Every sentence written by a journalist is audited by public. Readers and their reactions are reports and exams.
Lata Jain
Information and Broadcasting minister Manish Tewari on Monday suggested a system of licencing for journalists to ensure certain minimum standards are followed by the profession. “Rather than imposing a common curriculum, stakeholders should consider a common examination like in the case of legal and medical professions where a licence is required to pursue the profession,” Tewari told a conference on news media standards and education. “Maybe a case needs to be built up for certain standardisation,” he added.
The media industry draws people from various disciplines such as economics, which reinforces the need for a standard protocol, the minister said, wondering at the same time whether it would be fair to subject them to another examination.
Tewari pointed out the “fundamental ambiguity” regarding classification of media as to whether it is business under Article 19(1)(g)(freedom to practise any profession) of the Constitution or any other activity which is entitled to the protection of Article 19(1)(a)(freedom of speech and expression). He said a “conundrum” that has been bedeviling the media sector in India is whether we have freedom of the press or freedom of ownership of press.
“After 67 years of independence as we meet here today, in the wake of possibly a downsizing or rightsizing which is taking place, in one of the broadcasting platforms and at a point in time when the wage-board recommendations have been taken to the court by the promoters, I cannot help but conclude that media is a business and the rights of the citizens and the rights of the media barons fall in different buckets,” saidTewari .
“And when oversight mechanisms or regulatory models are even discussed in the public domain, it is seen, as if an assault is being made on the freedom of press,” he said. The Minister said this mindset needs to change as according to section 19(6), there should be reasonable degree of oversight in the interest of general public at large.
“But, I don’t think they will resent it,” he said at the conference organised by Delhi-based Centre for Media Studies.
This is not the first time that there’s been a proposal for setting benchmark for media professionals. In March, Press Council of India chairman Markandey Katju, a retired Supreme Court judge, said that there should be a minimum qualification for journalists mandated by the law.

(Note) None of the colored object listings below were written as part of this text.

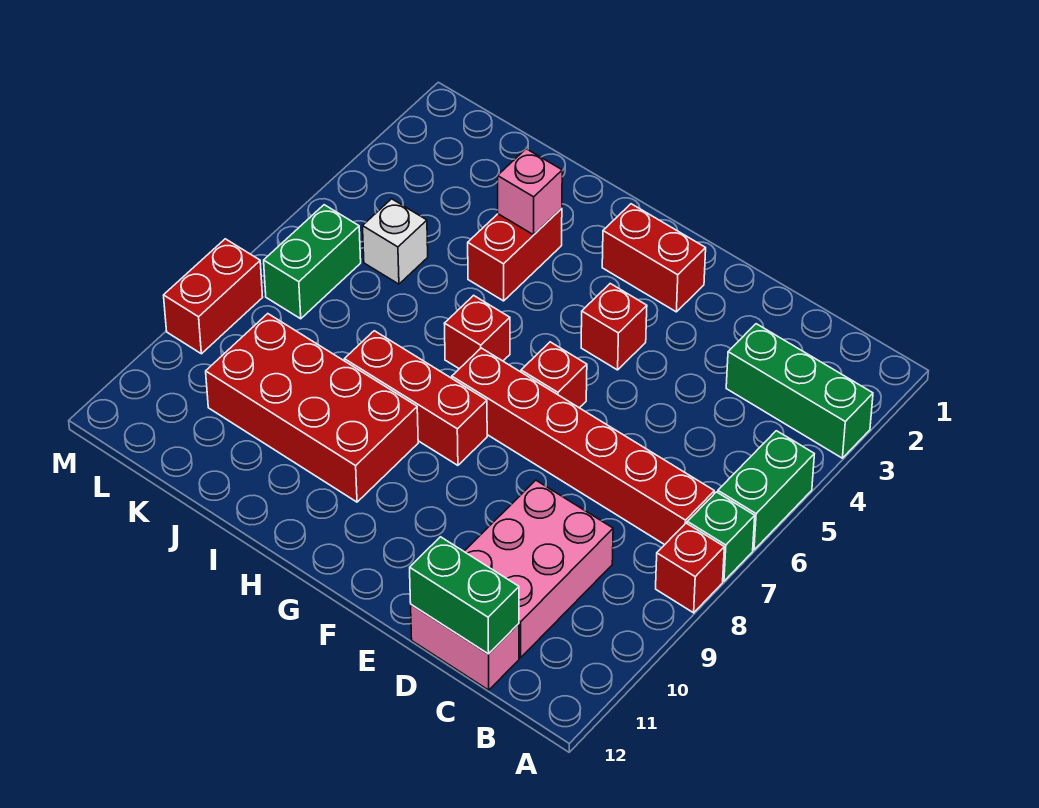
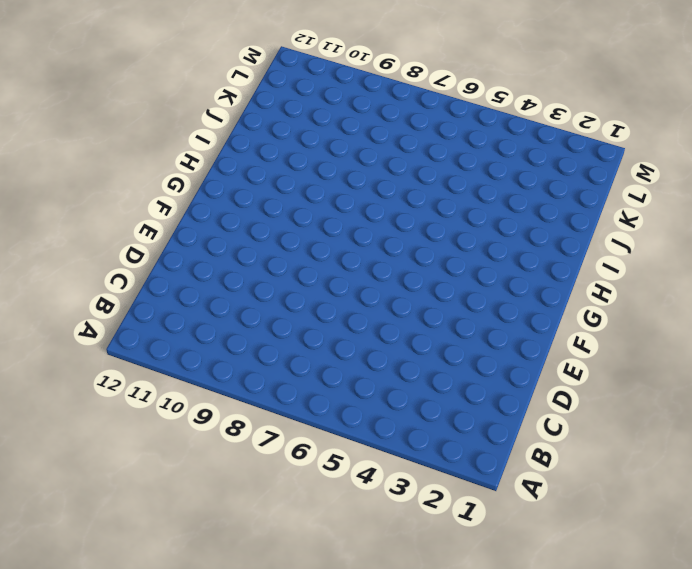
none -> green brick A3:C3 level 1
none -> green brick A5:A6 level 1
none -> green brick A7 level 1

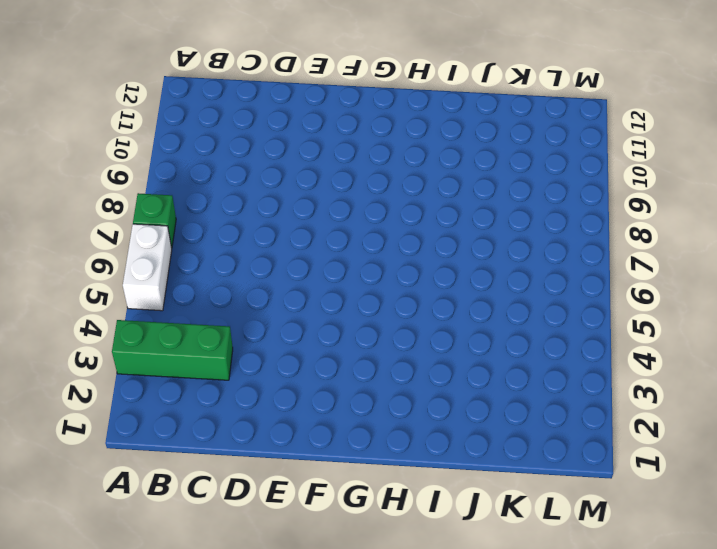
white brick A5:A6 level 1 -> green brick A5:A6 level 1
none -> red brick A8 level 1
none -> red brick B7:G7 level 1
none -> pink brick C9:D11 level 1

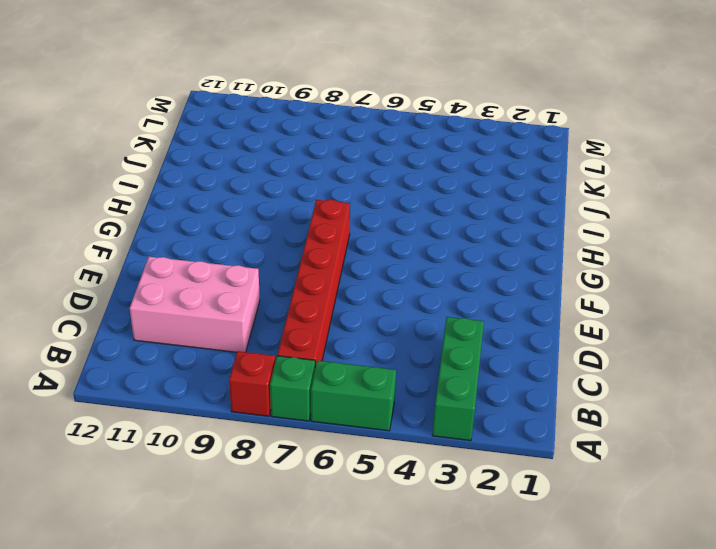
none -> pink brick C12:D12 level 1
none -> red brick F2:G2 level 1
none -> red brick F4 level 1

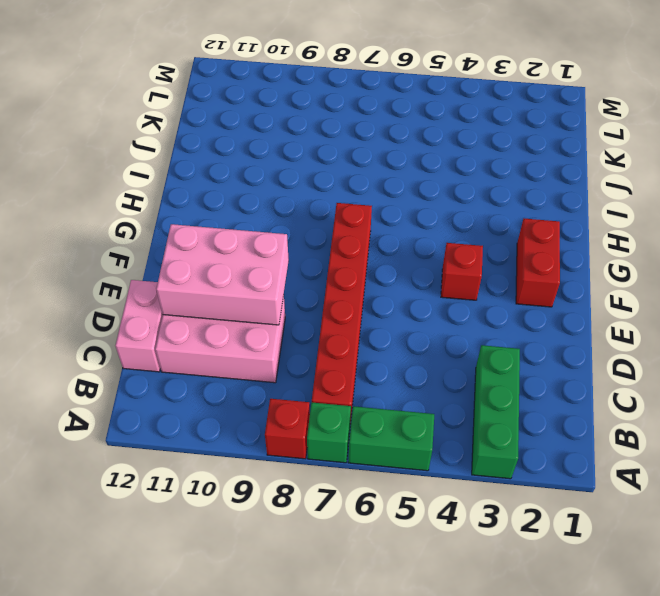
pink brick D9:E11 level 2 -> none
none -> red brick F6 level 1
none -> red brick G8:I8 level 1
none -> red brick H6 level 1

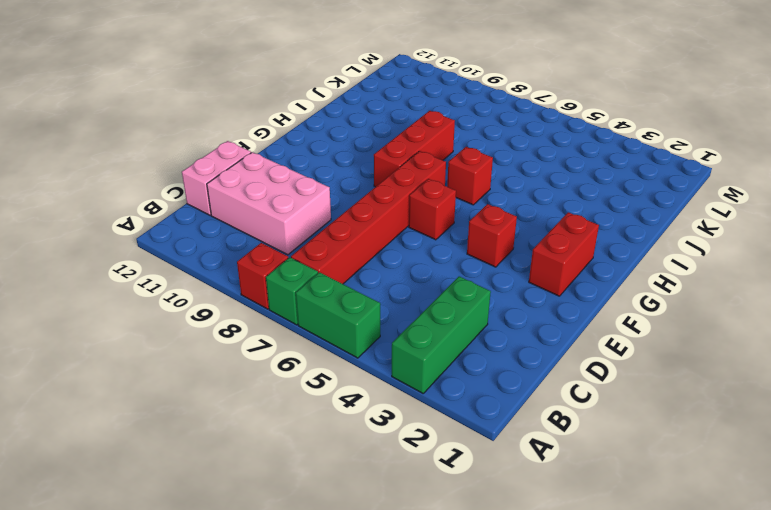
none -> red brick H9:K10 level 1
none -> red brick I3:I4 level 1
none -> white brick K5 level 1

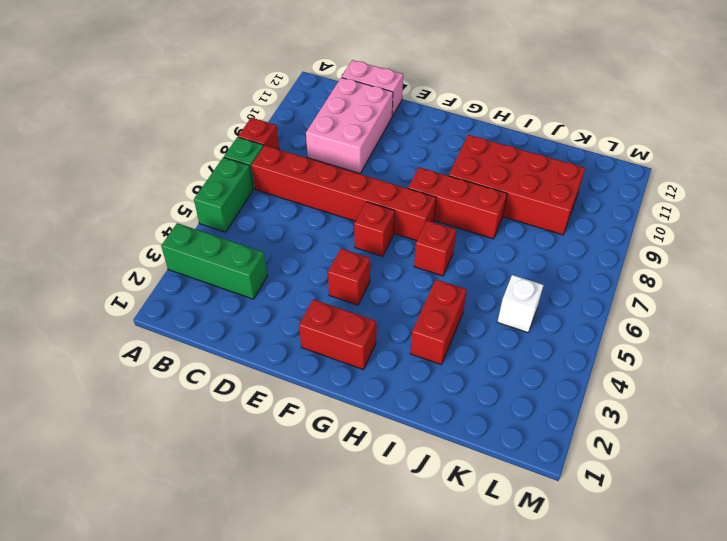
none -> green brick L6:L7 level 1
none -> red brick M8:M9 level 1
none -> green brick C12:D12 level 2

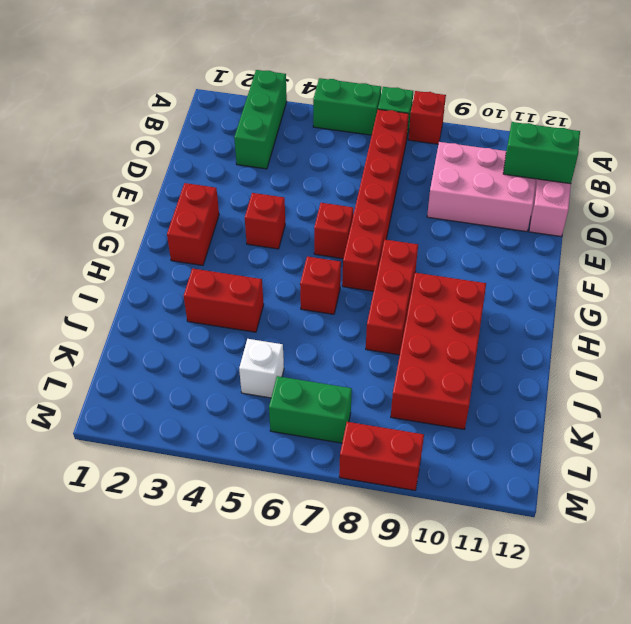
green brick C11:C12 level 2 -> green brick C12:D12 level 2
none -> pink brick I3 level 2

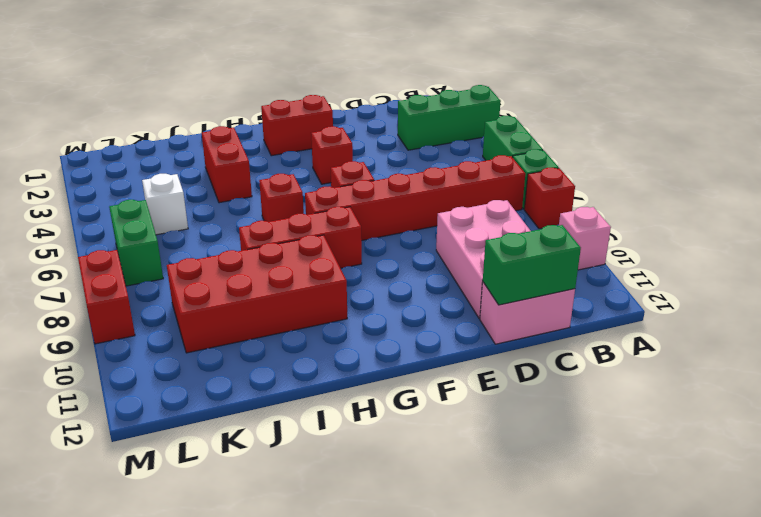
pink brick A10 level 1 -> pink brick I3 level 2

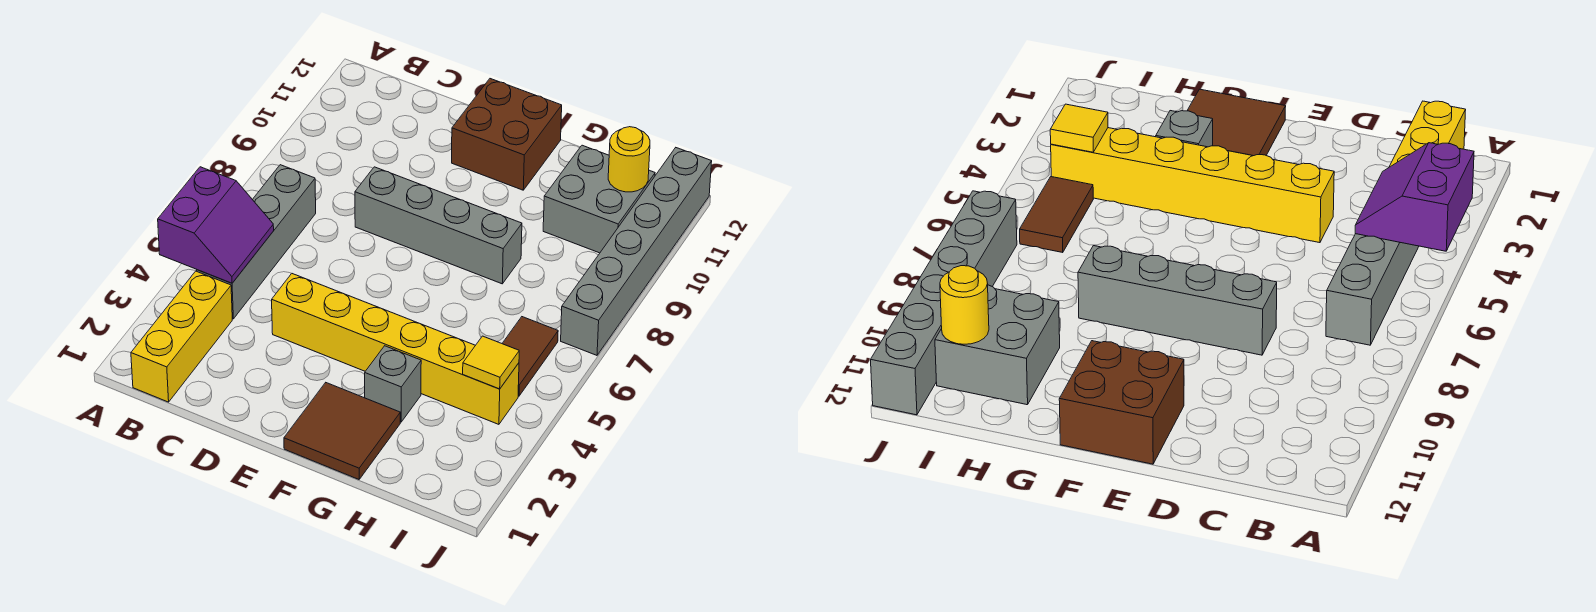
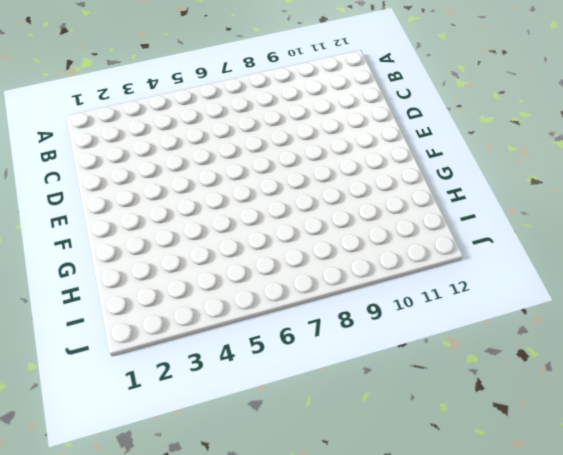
none -> yellow brick B1:B3 level 1
none -> grey brick B4:B7 level 1
none -> yellow brick D4:I4 level 1

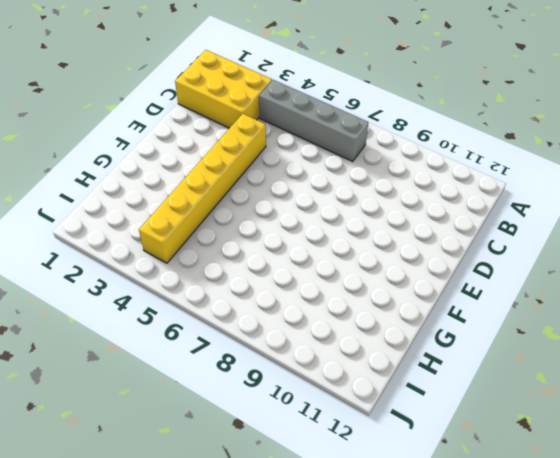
yellow brick B1:C3 level 1 -> yellow brick B1:B3 level 1
none -> grey brick D8:G8 level 1
none -> brown brick E11:F12 level 1
none -> brown tile F1:G2 level 1

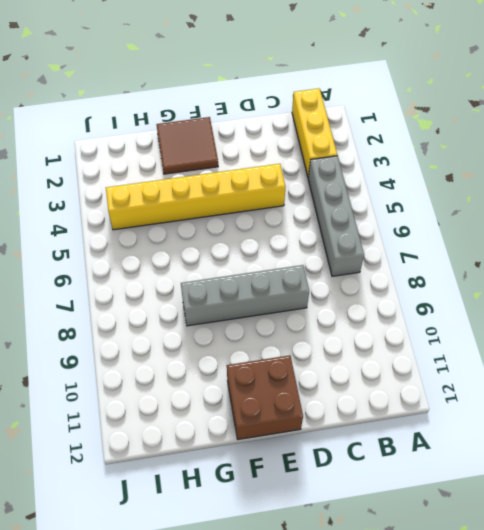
none -> grey brick G3 level 1
none -> grey brick H10:I11 level 1
none -> brown tile I5:I6 level 1

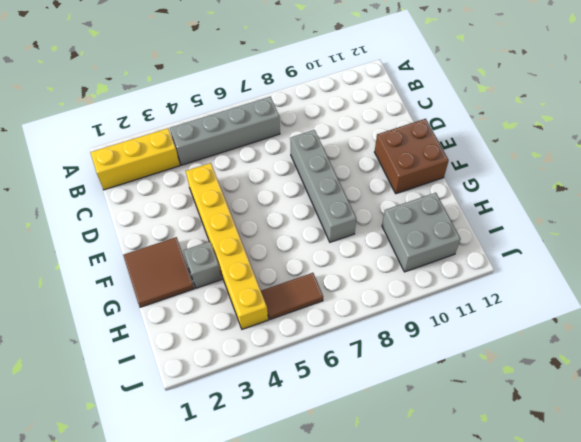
none -> grey brick J7:J12 level 1
none -> purple slope A4:B5 level 2 top A
none -> yellow tile I4 level 2

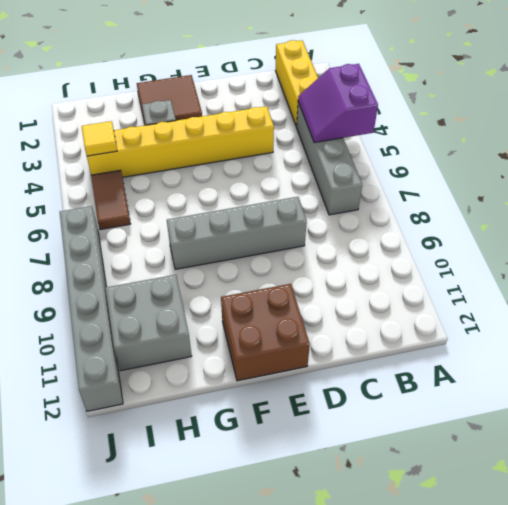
none -> yellow round brick I11 level 2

Most people tweeted and questioned if the minister who mooted this idea can think of exams for politicians? Entry test for journos. Agreed. But, first entry integrity test for MPs, MLAs and ministers. They live off public money, was another query on the Facebook. Manish Tewari wants licences for journalists. What about a licence for ministers? A bad journo can at least be fired but what about politicians?
Tiwari’s idea did not sink well with industry veterans. Journalism cannot be compared to medicine or advocacy. It is a totally different self-policing. Such governance is not acceptable, says Pasya Padma, social worker and activist. A journalist in a democracy enjoys unbridled freedom of expression and power. It is important that only genuine and deserving people get the privilege of that unbridled freedom, says a professor at Osmania University.
Adds Jamuna Parchuri, journalists need no exams. Every sentence written by a journalist is audited by public. Readers and their reactions are our reports and exams. The owners or the seniors chuck them out if the news they publish is not authentic. Individuals from every profession read news and depend on the information. That is a real test more than an exam.